The Trial of Daniel McFarland for the Shooting of Albert D. Richardson, the Alleged Seducer of His Wife
Author: Daniel McFarland
Publisher:
Published: 1870
Total Pages: 264
ISBN-13:
DOWNLOAD EBOOKRead and Download eBook Full
Author: Daniel McFarland
Publisher:
Published: 1870
Total Pages: 264
ISBN-13:
DOWNLOAD EBOOKAuthor: Daniel McFarland
Publisher:
Published: 1870
Total Pages: 209
ISBN-13:
DOWNLOAD EBOOKTrial held at the Court of Common Pleas for the City and County of New York.
Author: Daniel McFarland
Publisher:
Published: 1870*
Total Pages: 209
ISBN-13:
DOWNLOAD EBOOKAuthor: Carole Haber
Publisher: UNC Press Books
Published: 2013
Total Pages: 326
ISBN-13: 1469607581
DOWNLOAD EBOOKTrials of Laura Fair: Sex, Murder, and Insanity in the Victorian West
Author: Hendrik Hartog
Publisher: Harvard University Press
Published: 2002-05-30
Total Pages: 417
ISBN-13: 0674264363
DOWNLOAD EBOOKIn nineteenth-century America, the law insisted that marriage was a permanent relationship defined by the husband's authority and the wife's dependence. Yet at the same time the law created the means to escape that relationship. How was this possible? And how did wives and husbands experience marriage within that legal regime? These are the complexities that Hendrik Hartog plumbs in a study of the powers of law and its limits. Exploring a century and a half of marriage through stories of struggle and conflict mined from case records, Hartog shatters the myth of a golden age of stable marriage. He describes the myriad ways the law shaped and defined marital relations and spousal identities, and how individuals manipulated and reshaped the rules of the American states to fit their needs. We witness a compelling cast of characters: wives who attempted to leave abusive husbands, women who manipulated their marital status for personal advantage, accidental and intentional bigamists, men who killed their wives' lovers, couples who insisted on divorce in a legal culture that denied them that right. As we watch and listen to these men and women, enmeshed in law and escaping from marriages, we catch reflected images both of ourselves and our parents, of our desires and our anxieties about marriage. Hartog shows how our own conflicts and confusions about marital roles and identities are rooted in the history of marriage and the legal struggles that defined and transformed it.
Author: Tracy A. Thomas
Publisher: NYU Press
Published: 2016-11-29
Total Pages: 325
ISBN-13: 081478304X
DOWNLOAD EBOOK"Thomas explores Stanton's philosophies and proposals for women's equality in marriage, divorce, and maternity, and reveals that the campaigns for equal gender roles in the family from the 1960's and '70's had nineteenth-century roots. Applying feminist legal theory, Thomas argues that Stanton's positions on family equality were strikingly progressive, providing parallels and solutions to the issues confronting women today."--Provided by publisher.
Author: Patricia Ewick
Publisher: Routledge
Published: 2017-05-15
Total Pages: 512
ISBN-13: 1351949543
DOWNLOAD EBOOKIn this volume of essays by leading socio-legal scholars, the dual concepts of consciousness and ideology are examined and used to expose law’s presence and power in social life. Rejecting the association between ideology and concealment, each essay explores the ways in which ideology and consciousness artfully produce truth, creating both power and the grounds of its resistance. The rich empirical studies included in this volume are crucial to our understanding of law, consciousness and ideology.
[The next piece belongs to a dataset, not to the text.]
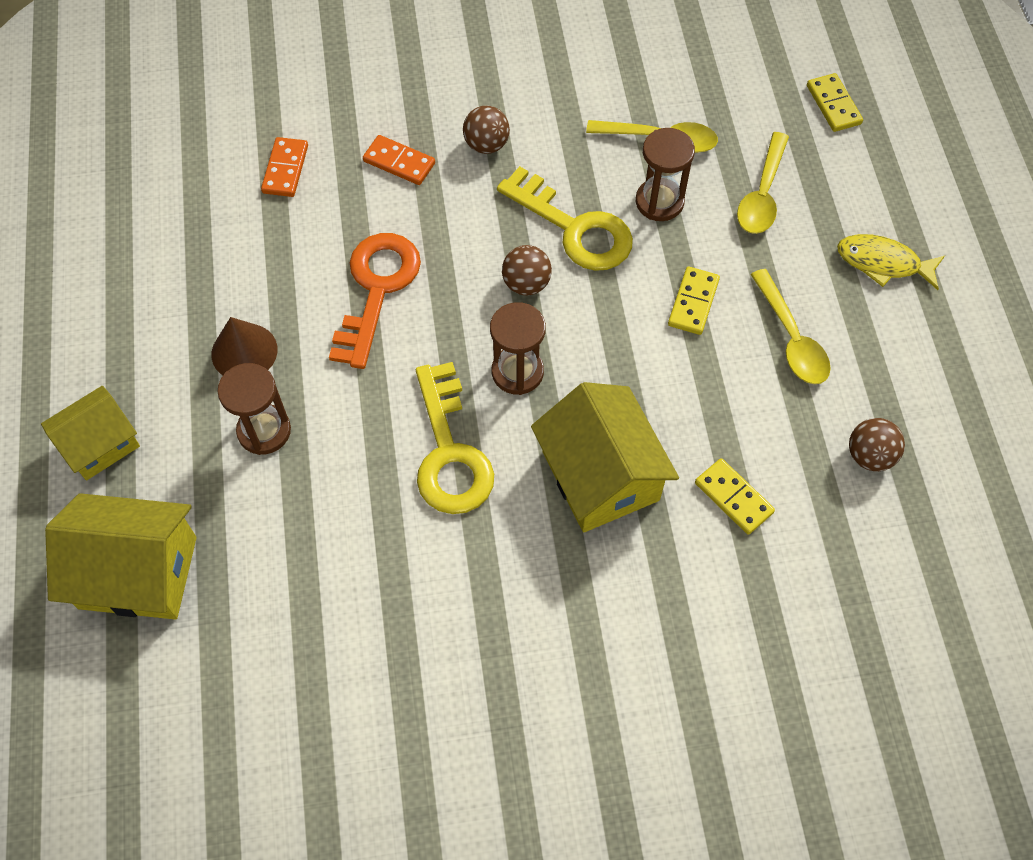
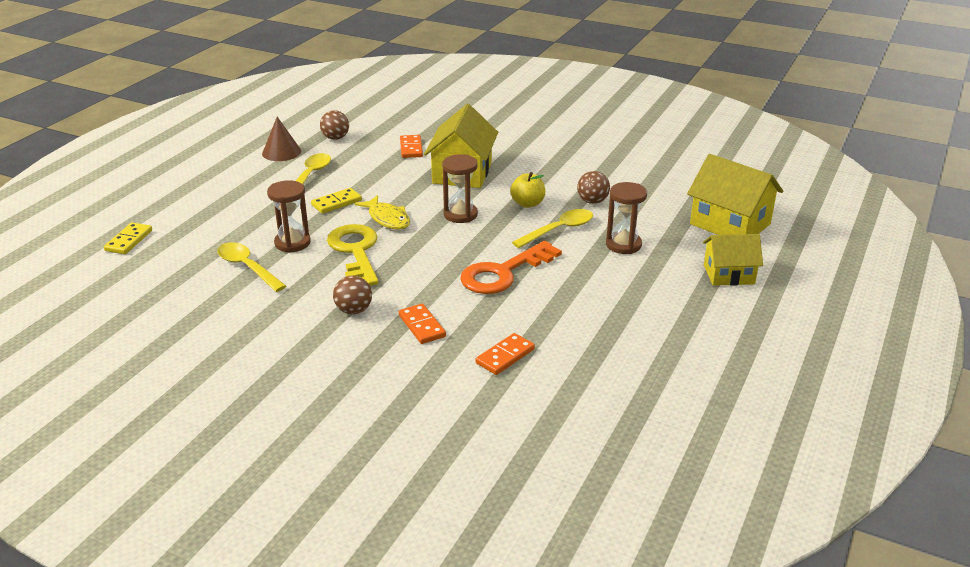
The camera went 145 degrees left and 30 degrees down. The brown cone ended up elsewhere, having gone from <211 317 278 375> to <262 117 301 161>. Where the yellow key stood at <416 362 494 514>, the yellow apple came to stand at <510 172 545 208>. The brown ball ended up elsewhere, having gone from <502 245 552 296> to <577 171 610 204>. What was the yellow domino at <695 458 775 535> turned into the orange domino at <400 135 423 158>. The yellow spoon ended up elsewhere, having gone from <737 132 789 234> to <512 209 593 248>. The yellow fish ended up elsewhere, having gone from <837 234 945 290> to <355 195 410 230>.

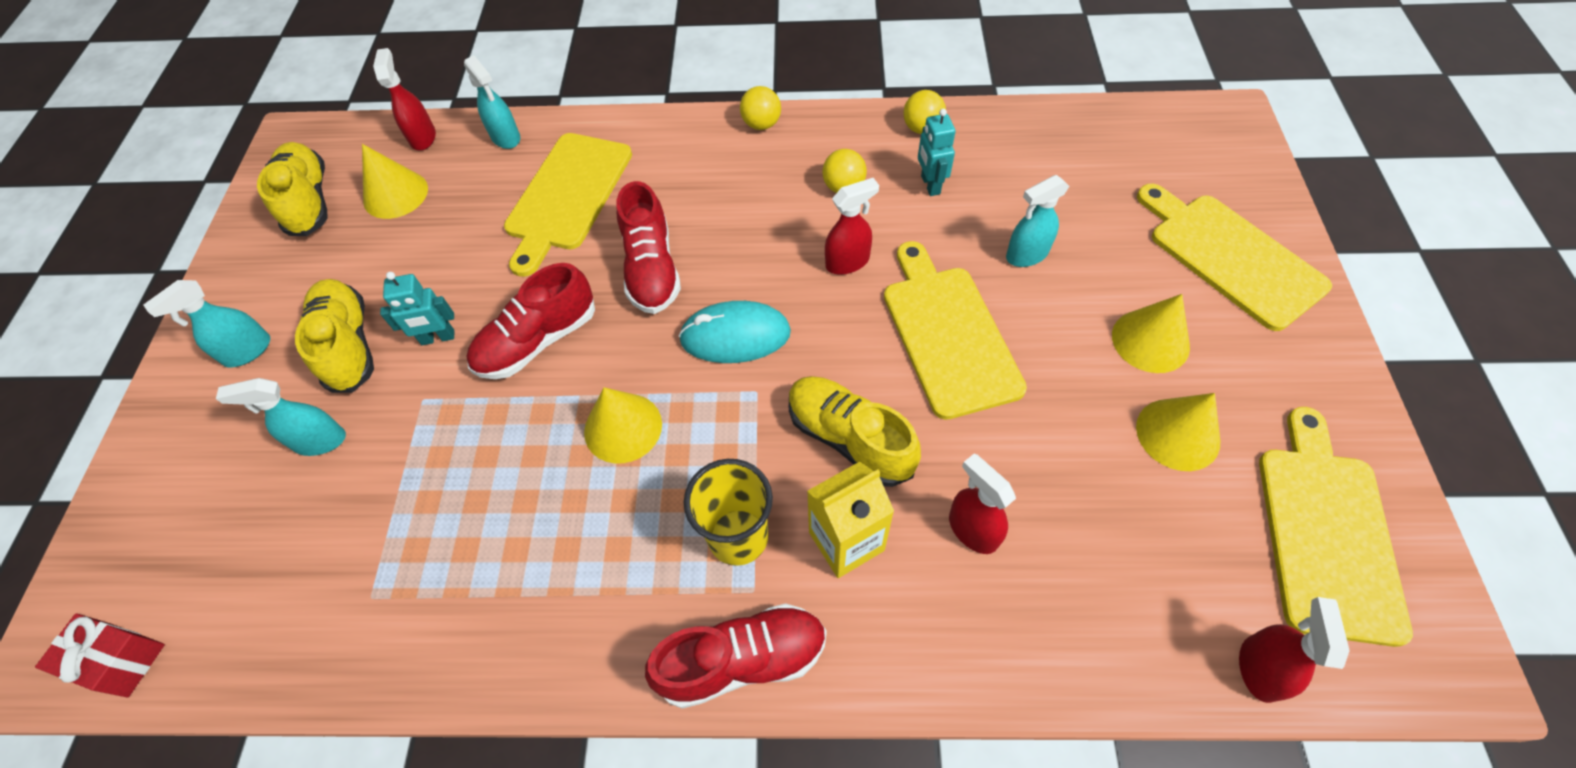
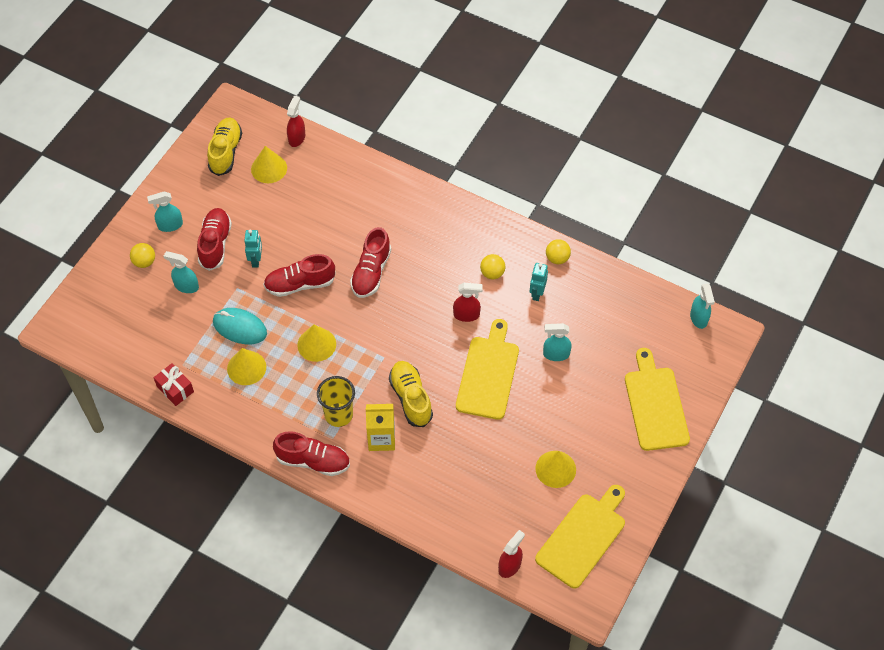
The camera went 25 degrees right and 0 degrees up. The red gift ended up elsewhere, having gone from <35 613 165 697> to <154 363 194 406>. What was the yellow shoe at <295 279 374 393> turned into the red shoe at <197 208 232 271>. The turquoise robot at <380 272 454 345> ended up facing another way, 105 degrees counterclockwise from before. The turquoise spray bottle ended up elsewhere, having gone from <464 55 520 149> to <690 284 715 329>. The second view lost the yellow cutting board at <504 133 632 277>. The turquoise mouse ended up elsewhere, having gone from <678 301 791 363> to <213 308 267 344>. The yellow ball ended up elsewhere, having gone from <740 86 781 130> to <130 243 155 268>. The second view lost the red spray bottle at <949 454 1016 554>. The yellow cone ended up elsewhere, having gone from <1112 294 1190 373> to <227 348 266 385>.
Author: National Library of Medicine (U.S.)
Publisher:
Published: 1902
Total Pages: 1022
ISBN-13:
DOWNLOAD EBOOKAuthor: New York Public Library
Publisher:
Published: 1911
Total Pages: 794
ISBN-13:
DOWNLOAD EBOOKIncludes its Report, 1896-19 .
Author: Jay Robert Nash
Publisher: Random House Value Publishing
Published: 1987
Total Pages: 366
ISBN-13: 9780517632185
DOWNLOAD EBOOKIncludes material on Stanford White, Lana Turner, Johnny Stompanato, Spider Sabich, Harvey Milk, Herman Tarnower and Jean Harris.